However, as the original project contained up to 30 predictors and the challenge was to find the best predictors according to a principle of parsimony - i.e. it was deemed fundamental to achieve acceptably high predictive validity with the lowest number of predictors possible - I will show how RFE can be used to streamline the selection process of the client.

In [19]:
#Naive Bayes
rfe_nb <- rfeControl(functions = nbFuncs,
                     method = "repeatedcv",
                     repeats = 10,
                     verbose = FALSE)

In [20]:
#Linear Discriminant Analysis
rfe_lda <- rfeControl(functions = ldaFuncs,
                      method = "repeatedcv",
                      repeats = 10,
                      verbose = FALSE)

In [21]:
#Random Forest
rfe_rf <- rfeControl(functions = rfFuncs,
                     method = "repeatedcv",
                     repeats = 10,
                     verbose = FALSE)

In [22]:
#Others
rfe_gen <- rfeControl(functions = caretFuncs,
                      method = "repeatedcv",
                      repeats = 5,
                      verbose = FALSE)

## 4.2 Control method for k-fold cross-validation

k-fold cross-validation is a good way to estimate out-of-sample validity of the held-out sets if there are few data points to work with.
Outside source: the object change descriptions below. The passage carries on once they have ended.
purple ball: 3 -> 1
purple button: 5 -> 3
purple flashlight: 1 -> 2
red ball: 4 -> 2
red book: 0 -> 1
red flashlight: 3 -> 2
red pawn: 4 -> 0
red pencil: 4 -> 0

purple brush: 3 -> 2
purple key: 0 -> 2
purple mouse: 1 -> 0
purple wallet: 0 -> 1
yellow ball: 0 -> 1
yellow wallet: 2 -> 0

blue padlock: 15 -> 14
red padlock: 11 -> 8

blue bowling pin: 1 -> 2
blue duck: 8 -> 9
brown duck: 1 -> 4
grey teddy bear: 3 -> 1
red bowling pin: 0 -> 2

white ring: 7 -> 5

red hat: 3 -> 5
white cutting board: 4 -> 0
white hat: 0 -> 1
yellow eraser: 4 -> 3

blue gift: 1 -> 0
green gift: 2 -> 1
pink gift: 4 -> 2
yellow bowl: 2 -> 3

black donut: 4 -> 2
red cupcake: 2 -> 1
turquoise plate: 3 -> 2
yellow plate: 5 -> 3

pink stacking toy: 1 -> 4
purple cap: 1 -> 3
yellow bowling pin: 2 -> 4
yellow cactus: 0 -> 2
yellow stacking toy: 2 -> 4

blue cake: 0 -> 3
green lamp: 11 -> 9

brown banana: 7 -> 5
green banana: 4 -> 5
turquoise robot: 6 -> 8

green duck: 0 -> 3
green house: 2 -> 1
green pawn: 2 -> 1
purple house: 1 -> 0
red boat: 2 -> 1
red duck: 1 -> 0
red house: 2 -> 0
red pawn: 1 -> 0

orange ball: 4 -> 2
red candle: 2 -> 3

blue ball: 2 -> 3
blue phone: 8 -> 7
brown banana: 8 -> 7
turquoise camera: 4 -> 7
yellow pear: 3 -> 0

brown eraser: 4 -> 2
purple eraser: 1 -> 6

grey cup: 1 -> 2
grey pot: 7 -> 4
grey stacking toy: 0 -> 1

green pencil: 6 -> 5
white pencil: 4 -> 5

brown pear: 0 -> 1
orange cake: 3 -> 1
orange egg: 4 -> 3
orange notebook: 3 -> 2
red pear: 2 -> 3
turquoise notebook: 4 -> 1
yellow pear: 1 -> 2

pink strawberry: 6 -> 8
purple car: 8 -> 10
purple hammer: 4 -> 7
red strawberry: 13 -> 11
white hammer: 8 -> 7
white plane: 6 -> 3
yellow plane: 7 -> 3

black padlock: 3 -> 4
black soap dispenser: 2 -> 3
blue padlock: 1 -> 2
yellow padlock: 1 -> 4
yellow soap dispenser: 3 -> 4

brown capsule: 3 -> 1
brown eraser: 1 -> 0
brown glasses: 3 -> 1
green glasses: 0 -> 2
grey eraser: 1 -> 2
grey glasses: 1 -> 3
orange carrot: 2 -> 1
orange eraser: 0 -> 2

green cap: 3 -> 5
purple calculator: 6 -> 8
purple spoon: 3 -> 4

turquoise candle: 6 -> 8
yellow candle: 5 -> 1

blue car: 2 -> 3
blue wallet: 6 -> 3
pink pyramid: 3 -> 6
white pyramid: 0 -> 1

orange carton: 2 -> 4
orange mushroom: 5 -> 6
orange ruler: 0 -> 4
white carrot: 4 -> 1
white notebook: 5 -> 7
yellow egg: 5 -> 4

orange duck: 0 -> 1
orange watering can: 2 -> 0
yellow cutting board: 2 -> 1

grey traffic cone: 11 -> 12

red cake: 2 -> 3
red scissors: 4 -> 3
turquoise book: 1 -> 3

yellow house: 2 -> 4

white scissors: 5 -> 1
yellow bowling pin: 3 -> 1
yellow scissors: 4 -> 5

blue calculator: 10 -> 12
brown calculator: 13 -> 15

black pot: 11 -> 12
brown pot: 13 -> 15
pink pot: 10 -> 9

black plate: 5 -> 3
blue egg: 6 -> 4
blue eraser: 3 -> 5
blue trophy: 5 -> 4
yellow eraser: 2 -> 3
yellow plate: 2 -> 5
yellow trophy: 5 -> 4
In this case, I decided to do 10 times repeated 10-fold cross-validation and use SMOTE, a statistical procedure of over- and undersampling typically used for small and/or imbalanced datasets that contain few examples of the class to be predicted (which, in that case, would be our A performers.)

In [23]:
#Definition of CV method
ctrl <- caret::trainControl(method = "repeatedcv", repeats = 10,
                            selectionFunction = "best",
                            summaryFunction = multiClassSummary,
                            savePredictions = "final", classProbs = T,
                            allowParallel = T,
                            sampling = "smote")

# 5. Save workspace
To use the workspace in the next notebook, I will save it as an R object to be able to import it into other notebooks.

In [24]:
save.image(file = "03_Objects/pre_process.RData")